An ISS rep on Thursday said the firm doesn't comment on meetings with participants in proxy battles. It typically issues its recommendation about two weeks ahead of a shareholder vote.

Over the past two weeks, Marcato has three times leveled criticism at the company over the one-, three- and five-year share performance.

And after the company's statement on Thursday, Marcato followed up with a chart that showed how Buffalo Wild Wings used a different group of competitors to explain its decisions about executive compensation than it did for the comparison on the recent-year stock performance. It said the company used yet another group in a meeting with stock analysts last summer.

"The peer group Buffalo Wild Wings management used today is the third different one presented by the company in recent months," Marcato said.

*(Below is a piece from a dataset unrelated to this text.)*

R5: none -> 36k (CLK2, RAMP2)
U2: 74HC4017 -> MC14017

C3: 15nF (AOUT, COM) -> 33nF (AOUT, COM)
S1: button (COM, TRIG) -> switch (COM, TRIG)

In its statement, the company said Marcato was making a mistake by using a broader group of restaurant firms, including larger ones, to draw comparisons on stock performance. "Buffalo Wild Wings should instead be compared to its casual dining peers — companies that are similar in service delivery and business model and that compete for similar consumers," the company said.

Using the 14 companies it chose, Buffalo Wild Wings says its stock outperformed the group by nearly 18 percentage points over the past year, 16 percentage points over the past three and 10 percentage points over the past five.

Other companies Buffalo Wild Wings cited as peers in the stock comparison were BJ's Restaurants Inc., Bloomin' Brands Inc., Bravo Brio Restaurant Group, Brinker International Inc., Chuy's Holdings Inc., Darden Restaurants Inc., Denny's Corp., DineEquity Inc., Ignite Restaurant Group Inc., Red Robin Gourmet Burgers Inc., Ruby Tuesday Inc. and Texas Roadhouse Inc.